Another aim for clinicians is to prevent unwanted or dangerous side effects in patients. When it comes to acne, the favorite oral drug of choice is typically a tetracycline antibiotic such as minocycline or doxycycline, according to Fallon Friedlander. However, there is some concern for the development of idiopathic intracranial hypertension, or pseudotumor cerebri. A population-based cohort study4 of more than 200,000 patients found no increased risk of pseudotumor with doxycycline compared with minocycline (hazard ratio 1.78 compared with 2.69), bolstering the argument for using doxycycline as first-line treatment.
Advanced practice providers need to understand pathways in order to better understand the genetic basis for a lot of diseases, Fallon Friedlander said. This will enable providers to better target therapies based on molecular analysis. A great example of this is the topical herpes simplex virus-based gene therapy beremagene geperpavec (B-VEC), which was approved in May 2023 for the treatment of dystrophic epidermolysis bullosa (DBE). Data from a randomized double-blind controlled trial5 of 31 patients showed complete wound closure at 6 months in 67% of patients compared with 22% placebo.
There is also some evidence for the use of birch bark extract for epidermolysis bullosa. Data from a phase 3 study of Oleogel (birch triterpenes) showed that 41% of actively treated wounds achieved complete closure within 45 days (P = .013) compared with 29% placebo.6The treatment, which is already approved in the UK and EU, comprises 10% birch bark extract and 90% sunflower oil. Adverse events were similar across the study and placebo arms.

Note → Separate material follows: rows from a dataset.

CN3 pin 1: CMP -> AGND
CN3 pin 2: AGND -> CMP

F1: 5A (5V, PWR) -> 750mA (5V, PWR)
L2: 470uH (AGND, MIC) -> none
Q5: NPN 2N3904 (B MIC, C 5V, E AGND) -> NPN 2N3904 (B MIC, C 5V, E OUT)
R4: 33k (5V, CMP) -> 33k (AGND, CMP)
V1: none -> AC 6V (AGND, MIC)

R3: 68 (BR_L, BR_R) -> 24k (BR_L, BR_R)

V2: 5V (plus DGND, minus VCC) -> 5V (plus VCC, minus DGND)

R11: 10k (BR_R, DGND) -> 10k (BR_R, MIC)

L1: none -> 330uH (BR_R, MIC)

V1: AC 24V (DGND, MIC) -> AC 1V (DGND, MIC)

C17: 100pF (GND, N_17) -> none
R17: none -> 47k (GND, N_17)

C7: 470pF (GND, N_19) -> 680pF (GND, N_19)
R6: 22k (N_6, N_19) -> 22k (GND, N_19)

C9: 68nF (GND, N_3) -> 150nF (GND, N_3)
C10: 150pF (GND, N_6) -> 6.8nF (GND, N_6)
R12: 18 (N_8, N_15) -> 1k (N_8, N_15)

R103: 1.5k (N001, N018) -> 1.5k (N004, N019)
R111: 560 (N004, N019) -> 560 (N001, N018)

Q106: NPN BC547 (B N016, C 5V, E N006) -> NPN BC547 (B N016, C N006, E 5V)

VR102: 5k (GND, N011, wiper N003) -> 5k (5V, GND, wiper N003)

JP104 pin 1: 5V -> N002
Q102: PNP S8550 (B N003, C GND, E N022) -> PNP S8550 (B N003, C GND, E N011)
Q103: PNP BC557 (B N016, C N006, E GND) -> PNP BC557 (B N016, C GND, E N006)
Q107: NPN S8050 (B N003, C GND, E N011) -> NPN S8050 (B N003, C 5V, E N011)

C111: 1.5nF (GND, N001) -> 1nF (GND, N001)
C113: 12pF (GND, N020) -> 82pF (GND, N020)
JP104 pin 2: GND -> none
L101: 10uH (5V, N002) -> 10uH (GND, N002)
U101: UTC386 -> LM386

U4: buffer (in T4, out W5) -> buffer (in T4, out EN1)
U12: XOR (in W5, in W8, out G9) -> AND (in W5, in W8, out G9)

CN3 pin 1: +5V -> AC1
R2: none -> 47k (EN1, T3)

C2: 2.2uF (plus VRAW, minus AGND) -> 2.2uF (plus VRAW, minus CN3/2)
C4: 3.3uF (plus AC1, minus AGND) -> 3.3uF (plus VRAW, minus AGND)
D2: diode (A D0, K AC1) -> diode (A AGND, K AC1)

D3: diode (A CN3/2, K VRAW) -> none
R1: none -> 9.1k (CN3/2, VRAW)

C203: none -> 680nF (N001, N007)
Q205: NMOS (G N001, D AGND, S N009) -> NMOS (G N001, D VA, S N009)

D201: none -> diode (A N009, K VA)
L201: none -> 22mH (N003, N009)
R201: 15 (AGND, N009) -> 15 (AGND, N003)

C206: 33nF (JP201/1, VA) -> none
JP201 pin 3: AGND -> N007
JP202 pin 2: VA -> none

Lastly, Fallon Friedlander discussed molluscum contagiosum, a signature pediatric condition characterized by small, raised lesions with dimples in the middle. She called out the recently approved “game-changer” berdazimer gel, which is an at-home treatment that patients can apply themselves.7 However, it is still not yet available. What is available is VP-102, a drug-device combination that contains a formulation of cantharidin 0.7% that includes a surgical dye meant to clearly mark treated lesions.
In closing, Fallon Friedlander reiterated that dermatologists, dermatology nurse practitioners, and physician assistants are sometimes the first to identify systemic disease, like in the case of cutaneous Crohn’s disease. There are also now options for serious disease, like DBE, and more tools in the toolbox for common ailments, such as molluscum.